Il y a embouteillage sur les maigres vagues de cette matinée sur le spot de la Pointe des Trois-Bassins. « Ce n’est presque rien, des fois on se marche dessus. Aujourd’hui, les vagues sont faibles, il y a surtout les écoles de surf. Personnellement je ne rentrerai pas à l’eau aujourd’hui », lance Eric*, un surfeur chamboulé dans ses habitudes.
« A cette heure-ci, (il est presque midi) je file toujours prendre des vagues après le boulot. Y’a pas mieux ». Mais sa bonne humeur laisse aussi transparaître une certaine résignation. « J’ai toujours surfé à Boucan », témoigne-t-il. Aujourd’hui encore, et malgré le fait qu’il ait fait le déplacement, en simple observateur, le jeune homme ne se mouillera pas. « Depuis septembre, j’ai surfé qu’une seule fois. Une seule fois en presque trois mois ! ». Il n’en revient pas lui-même.
Du paddle en lieu et place du bodyboard
Trois-Bassins est un choix par défaut. « L’accueil à Saint-Leu a été plutôt froid » reconnaît le sportif occasionnel. A deux pas d’Eric qui continue de scruter les vagues, Bernard* sort lui de l’eau. Sans difficulté, il avouera qu’il a dû sacrifier sa préférence pour le bodyboard sur l’hôtel de la sécurité.
En ouvrant sa voiture pour y ranger ses affaires et y fixer sur le toit sa planche, il montre des yeux le gabarit de celle-ci: « Moi, c’est simple, j’ai préféré arrêter le body. Désormais je fais du paddle (comprendre du stand up paddle qui se pratique debout sur une planche plus volumineuse et avec pagaie) ». La raison tient finalement à peu de choses mais ramène inévitablement au sujet de la menace du prédateur des océans.
« Il y a moins de chance qu’un requin attaque une planche de cette envergure », est obligé de reconnaitre le néo-converti. Quand ce n’est pas la localisation, l’accueil, ou le choix de la pratique, qui motive les derniers pratiquants de sports de glisse, c’est la configuration du spot qui emporte la décision.
« Je n’aime pas la configuration du spot de l’Etang-Salé », dira notre premier interlocuteur Eric. Une question de distance avec le bord. « Là-bas, on se sent assez loin de tout quand on pratique. S’il t’arrive un truc, t’auras du mal à être vu », poursuit-il. Sans compter sur les nombreuses alertes aux squales données depuis début 2011 sur la plage au sable noir. Rien de rassurant en somme.
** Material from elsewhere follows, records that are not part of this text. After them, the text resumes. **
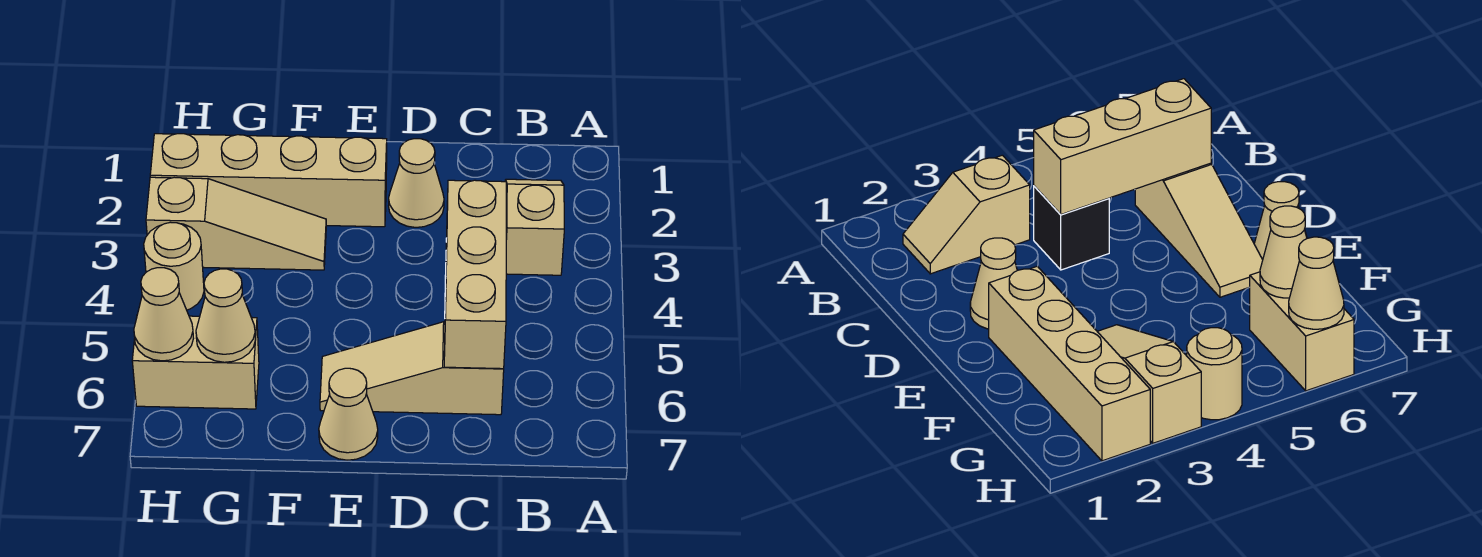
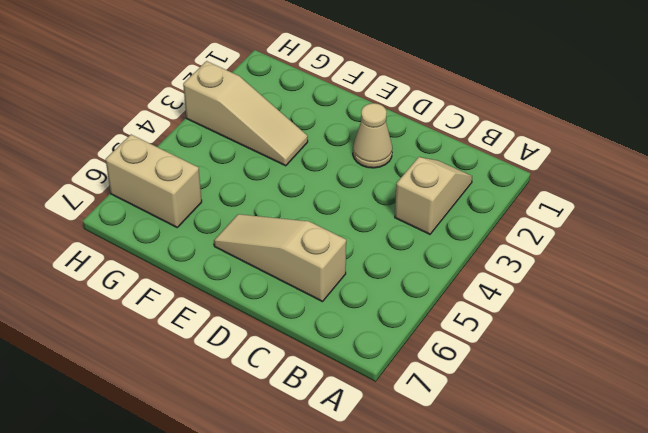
none -> black brick C4 level 1
none -> tan brick E2:H2 level 1
none -> tan cone E7 level 1

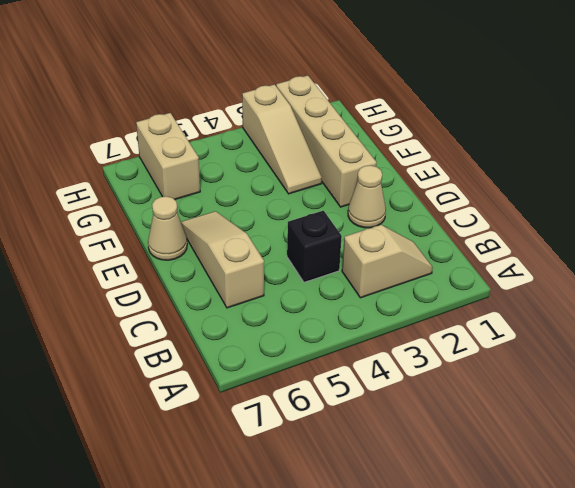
none -> tan round brick H4 level 1
none -> tan brick C4:C6 level 2
none -> tan cone G6 level 2

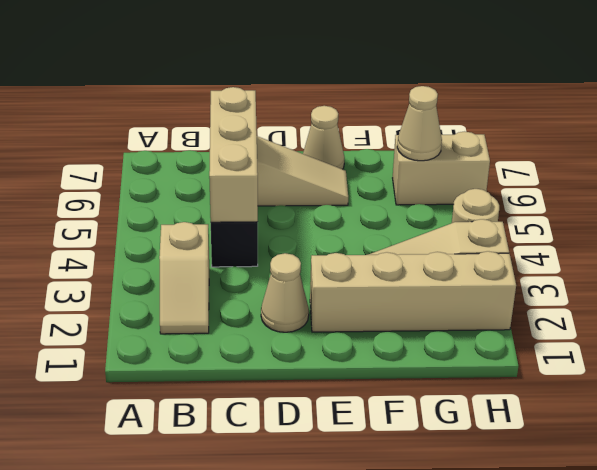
none -> tan cone H6 level 2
Les pêcheurs en préventive ?
« Trois-Bassins, c’est vraiment le dernier lieu où l’on peut pratiquer tranquille », juge Nicolas*, un autre surfeur qui range son matériel près de son fourgon. D’ailleurs, comme une évidence, sur le parking qui domine la plage se trouvent désormais des fourgonettes d’écoles de surf venues de la zone balnéaire.
Dans les souvenirs du surfeur, la seule fois où un requin ait été aperçu ici remonte à la fin des années 90. L’année restera évasive, « 97 ou 98 ». J’étais là, on voyait l’aileron passer au large. Dans la discussion, les regards glissent sur la droite du spot. Au moins sept ou huit pêcheurs traditionnels s’avancent sans crainte, eau jusqu’à la ceinture, en face de l’embouchure de la ravine. Font-ils un travail salutaire comme le souhaitent d’ailleurs de nombreuses personnes demandant à ce que la Réserve marine soit de nouveau accessible à la pratique. « Là où il y a des pêcheurs, il y a aussi des poissons », conçoit le surfeur qui reste décidément lucide dans sa pratique. Plus question de se mettre à l’eau sans un minimum de sécurité. Mais la Pointe des Trois-Bassins ne saurait sans doute les contenter plus que ça. Retrouveront-ils un spot sécurisé, et dans quel délai, à Boucan ou à Roches noires prochainement se demandent-ils.